The petrochemical industry, for instance, requires monitoring of pipeline pressures at climes ranging from hot deserts to arctic cold. Several nuclear reactors operate in a temperature range of 300 – 1000 degrees Celsius, while deep geothermal wells have temperatures as high as 600 degrees Celsius.
In a new development, a team of researchers at the University of Houston has developed a new sensor that is functional in temperatures as high as 1650 degrees Fahrenheit or 900 degrees Celsius.
“Reliable, highly sensitive, and durable sensors that can withstand such extreme environments are necessary for the maintenance, efficiency, and integrity of these applications, stated the corresponding author of the research.
The study is published in the journal Advanced Functional Materials.
Earlier, the University of Houston team developed a 111-N piezoelectric pressure sensor from single-crystalline Gallium Nitride thin films for extreme environment applications. On the downside, the sensitivity of the sensor reduces at temperatures above 350 degrees Celsius, which is marginally higher than conventional transducers manufactured of lead zirconate titanate.
According to the findings of the team, the reduction in sensitivity was due to the insufficient bandgap. The team developed a sensor with aluminum nitride to test the hypothesis.

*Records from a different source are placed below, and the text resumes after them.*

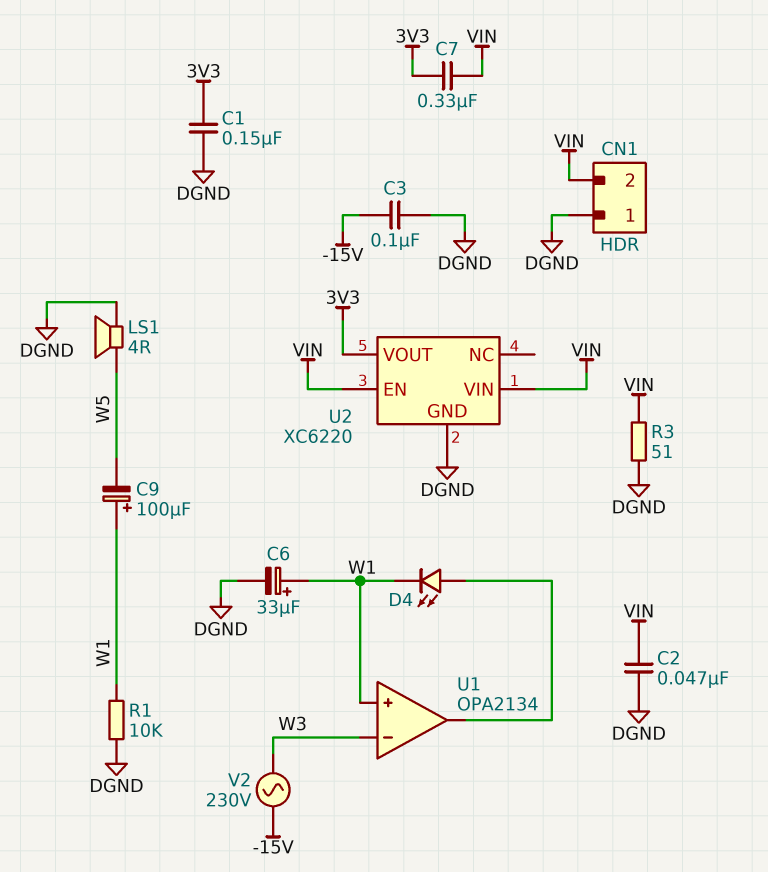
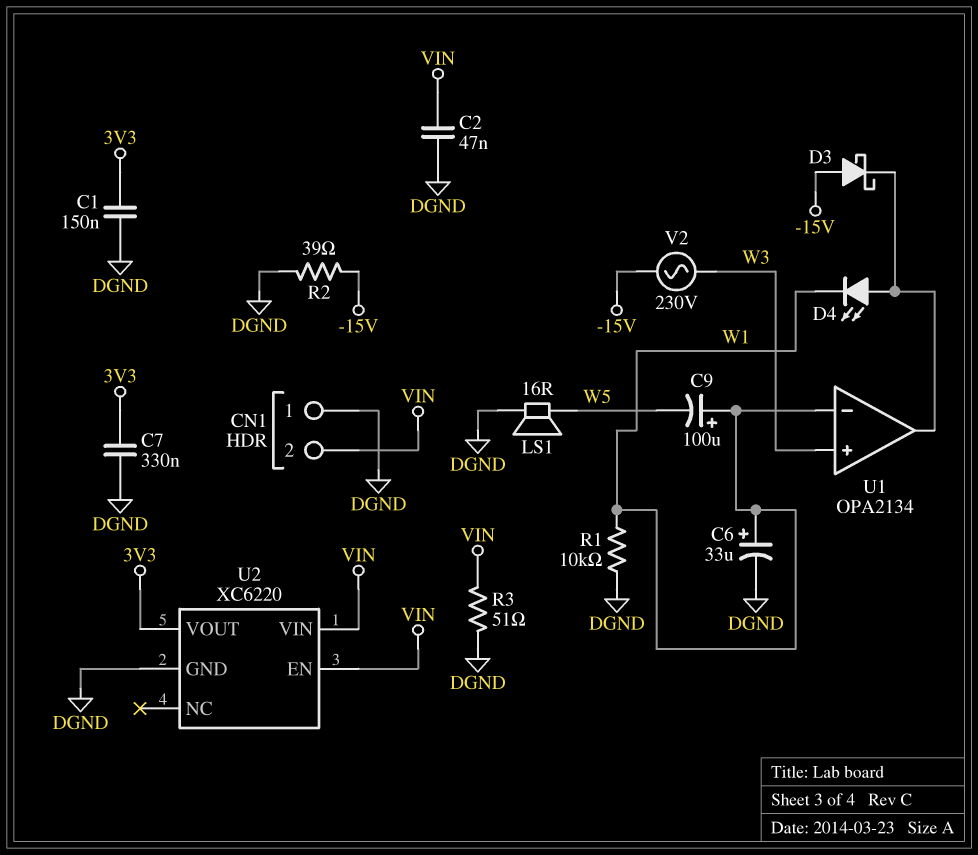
C3: 100nF (-15V, DGND) -> none
C7: 330nF (3V3, VIN) -> 330nF (3V3, DGND)
D3: none -> schottky (A -15V, K U1/out)
LS1: speaker 4R (DGND, W5) -> speaker 16R (DGND, W5)
R2: none -> 39 (-15V, DGND)
U1 pin in+: W1 -> W3
U1 pin in-: W3 -> W1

The hypothesis was proven by subjecting the sensor to temperatures of nearly 1000 degrees Celsius, which is the highest operating temperature among piezoelectric sensors, stated the first author of the article.
Meanwhile, the researchers were excited to find aluminum nitride offers a wider bandgap and a higher temperature range than Gallium Nitride. However, the technical challenges associated with the synthesis and fabrication of flexible, high-quality thin film aluminum nitride.